Tuesday, 3 December 2013

Peasant Resistance to Collectivization

The following piece was not included in That Line of Darkness: The Gothic from Lenin to bin Laden (Encompass Editions, 2013) for reasons of space. It should be noted that it was much easier to acquire images for this piece that supported collectivization than those who opposed it. Hence most of the images will serve as counterpoint to the ideas presented.


Go to the collective farm: a poster to challenge the peasants who resisted collectivization
Faced with the superior fire power of state-sponsored terror by outside invaders who confiscated their grain and closed their churches, peasants fought back with their own insurgency. Their resistance was not motivated by class conflict (as the Soviets perceived it) but as acts of desperation in a civil war against those that sought to destroy not only their way of life, but also their very existence. It led to an intra-village conflict because it was not only directed toward the shock troops of collectivization, but also with specific venom against local village activists who had broken ranks. The portrayal of “kulak terrorists” in newspapers as creatures who stalked their victims with a sawed-off shotgun was not entirely misplaced.
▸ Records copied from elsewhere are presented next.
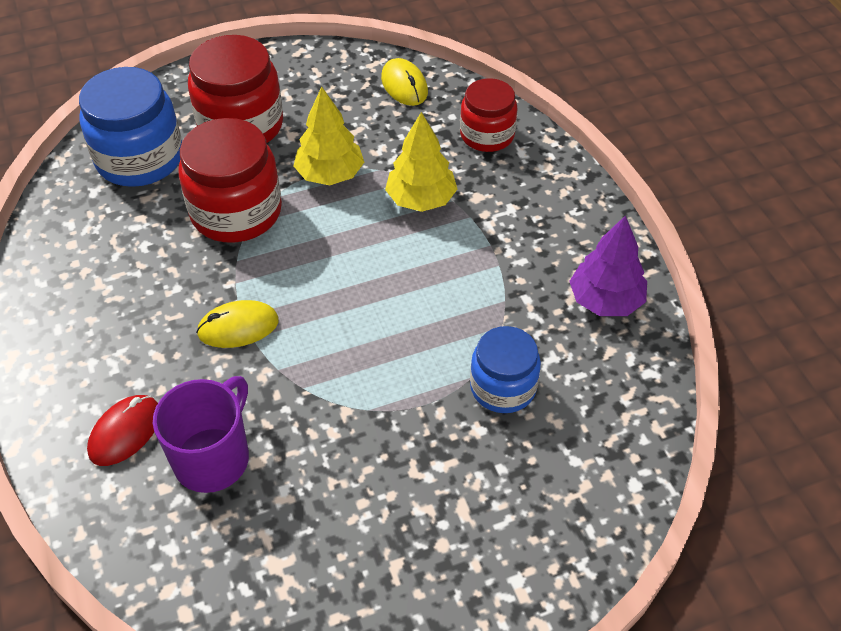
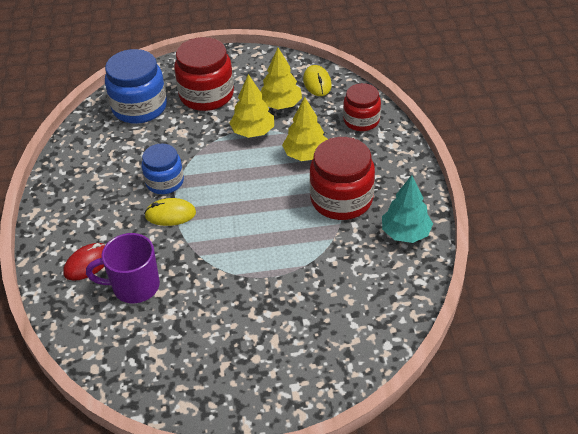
camera: 15 degrees right, 5 degrees down
(213, 458) = (134, 286): purple mug -> purple mug turned 135 degrees counterclockwise
(236, 212) = (188, 146): red jar -> red jar (341, 199)
(360, 126) = (280, 105): none -> yellow tree
(503, 387) = (322, 274): blue jar -> blue jar (165, 182)
(605, 300) = (405, 233): purple tree -> turquoise tree

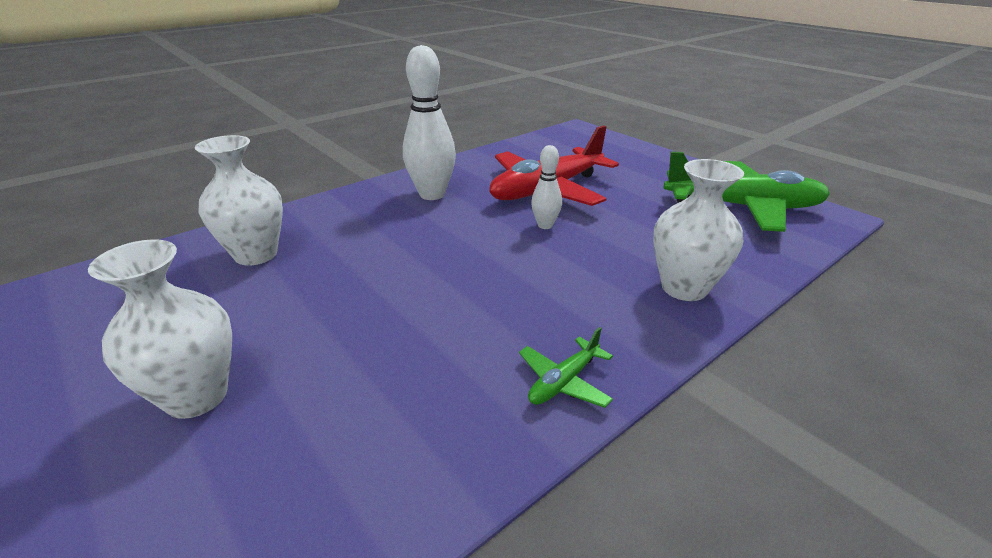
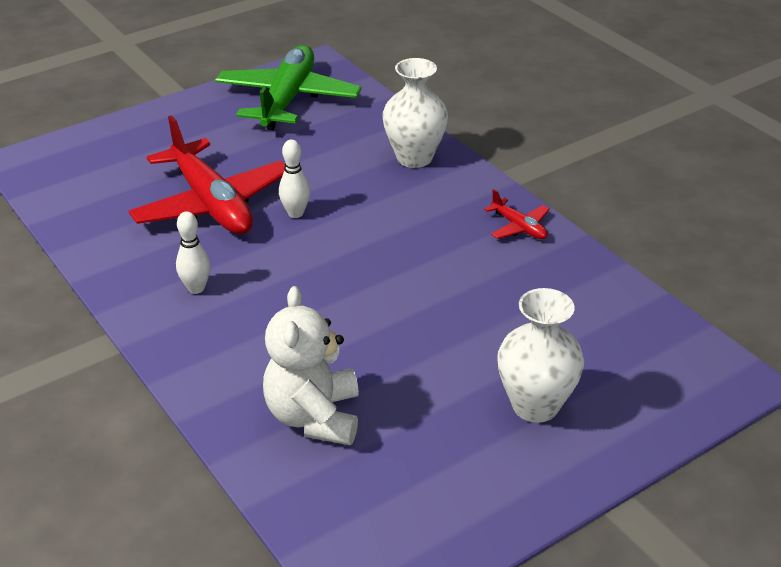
camera: 85 degrees left, 5 degrees up
(256, 254) = (314, 417): white vase -> white teddy bear
(432, 194) = (196, 288): white bowling pin -> white bowling pin, size x0.54
(563, 382) = (519, 227): green plane -> red plane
Intimidation, murder and arson, the latter known as the “Red Rooster,” constituted the main weapons against the “bloodsuckers” that were destroying them. A letter to a local activist, threatening to kill him “like a cockroach” was designed to deter anyone who collaborated with the authorities. In 1930, more than 1100 people mostly peasants who were assisting in collectivization were murdered. Ultimately it proved counterproductive because it only served to escalate and to justify the state violence towards them.  
      
Among the peasantry, this paroxysm of terror inspired apocalyptic fears stemming from memories of their brutal past. The end of the world was near and the Soviet State, with its collective farms and its collectivizers, was the Antichrist harbinger of Armageddon and the Second Coming of Christ. This apocalyptic tradition had existed among the peasantry at least since the Revolution and the Civil War, and was fuelled by uncertainty and anxiety, oppression and the breakdown of social order. Even during the relatively benign NEP (New Economic Policy) years of the twenties, when a quasi-market economy was allowed, there was never peace between the peasantry and the state; it was more like a truce that both sides knew would end one day. The intense hostility between anti-religious activists, who consisted of former Red Army soldiers and unemployed workers who fled to the countryside in the twenties, and the peasantry traditionalists, had never been resolved. Peasants perceived the former as an alien culture of atheists and hooligans, in part because they challenged the village hierarchy. This conflict was a harbinger of what would occur in 1928.